Road to priesthood started with a simple question


When he was an altar server as a boy, Deacon Matthew McCarthy remembers his parish priest entering the sacristy before Mass and in a thick Maltese accent often asking the same question.

“He would say, ‘So how is my future priest?’ ” said McCarthy. “I was only eight or nine years old so the question didn’t really mean a lot to me then.”

But as he prepares now to enter the priesthood, McCarthy ranks those encounters among his fondest memories from altar serving at his home parish in Brampton, Ont.

“Looking back I can say that it was those conversations with Fr. Alfred in the sacristy that really planted the seed in my heart,” he said. “Then over the next 20 or so years that seed has cultivated and grown.”

McCarthy’s parents were among 1,800 parishioners, priests and people in consecrated life March 7 who attended the 27th annual Ordinandi Dinner. The event at the Pearson Convention Centre in Brampton, organized by the Serra  Foundation of Canada, honoured 11 men who this spring will be ordained into the priesthood.

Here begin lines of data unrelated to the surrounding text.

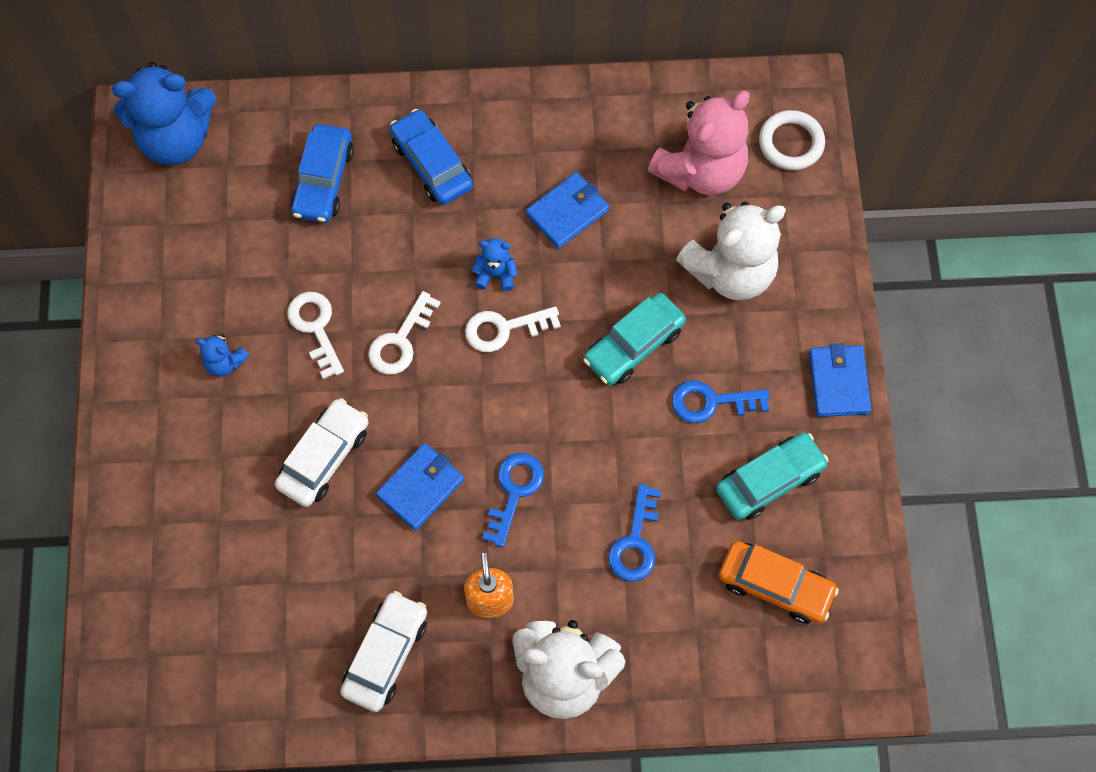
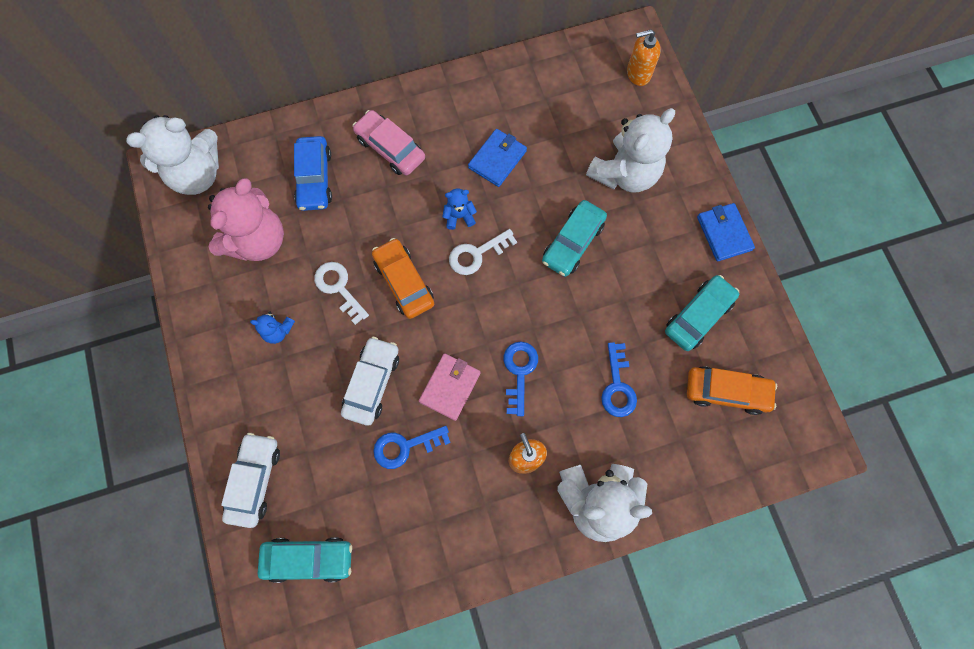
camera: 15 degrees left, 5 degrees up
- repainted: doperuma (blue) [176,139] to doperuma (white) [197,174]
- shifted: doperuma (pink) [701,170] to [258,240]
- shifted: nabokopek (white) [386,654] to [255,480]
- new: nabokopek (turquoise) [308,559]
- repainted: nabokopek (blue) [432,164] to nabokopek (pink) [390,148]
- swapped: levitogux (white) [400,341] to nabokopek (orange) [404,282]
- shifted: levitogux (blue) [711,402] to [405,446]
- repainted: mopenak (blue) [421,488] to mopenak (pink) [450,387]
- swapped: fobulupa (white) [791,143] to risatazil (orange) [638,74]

This graduating class from St. Augustine’s Seminary and the Redemptoris Mater Seminary in Toronto represent the largest class since 2009.

“We are delighted to see this year’s number of ordinandi,” said Fr. John-Mark Missio, vice-rector of the seminary. “While the Holy Spirit deserves the credit we also are grateful for the dedication of our vocation directors … who do such a fantastic job of promoting vocations.”

McCarthy will serve in the Archdiocese of Toronto along with brothers Favin and Ryan Alemao, 29 and 32 respectively, Jeremias Inoc, 44, and Antonello Murgia, 41. They will be ordained May 13 at St. Michael’s Cathedral.

The Diocese of Pembroke has three priests on the way as Stephen Helferty, 28, Justin Bertrand, 25 and Anthony Burchat, 31, prepare for ordination.

Kevin D’Souza, 58, will serve in the Diocese of Hamilton, Stephen Bruzzese, 27, will serve the Diocese of St. Catharines and John Orban, 55, will become a priest in Ottawa.

Each of the ordinandi reflected briefly on their vocation journey following the meal. Cardinal Thomas Collins spoke of the power of these personal stories.

“It really touches the heart to listen to each of those who’ve been called by the Lord just before they are about to be ordained, sharing the little touch of God in their hearts with each one of us,” said Collins.

“I’ve been profoundly moved by the way in which this experience unites us as a community. This is a time when we really gather together as a true community of faith.”

McCarthy told the audience it was the witness of joyful priests in his life that led him to “say yes to the Lord.”

“These men were genuinely happy despite the fact that they had given up everything that the world says that you need in order to be happy,” he said. “And their witness to the power and joy of God’s grace was absolutely crucial for me.”

McCarthy asked those attending the dinner to remember the ordinandi in their prayers.

“Pray for me, pray for us, that we continue to say yes for the Lord and yes to serving all of you.”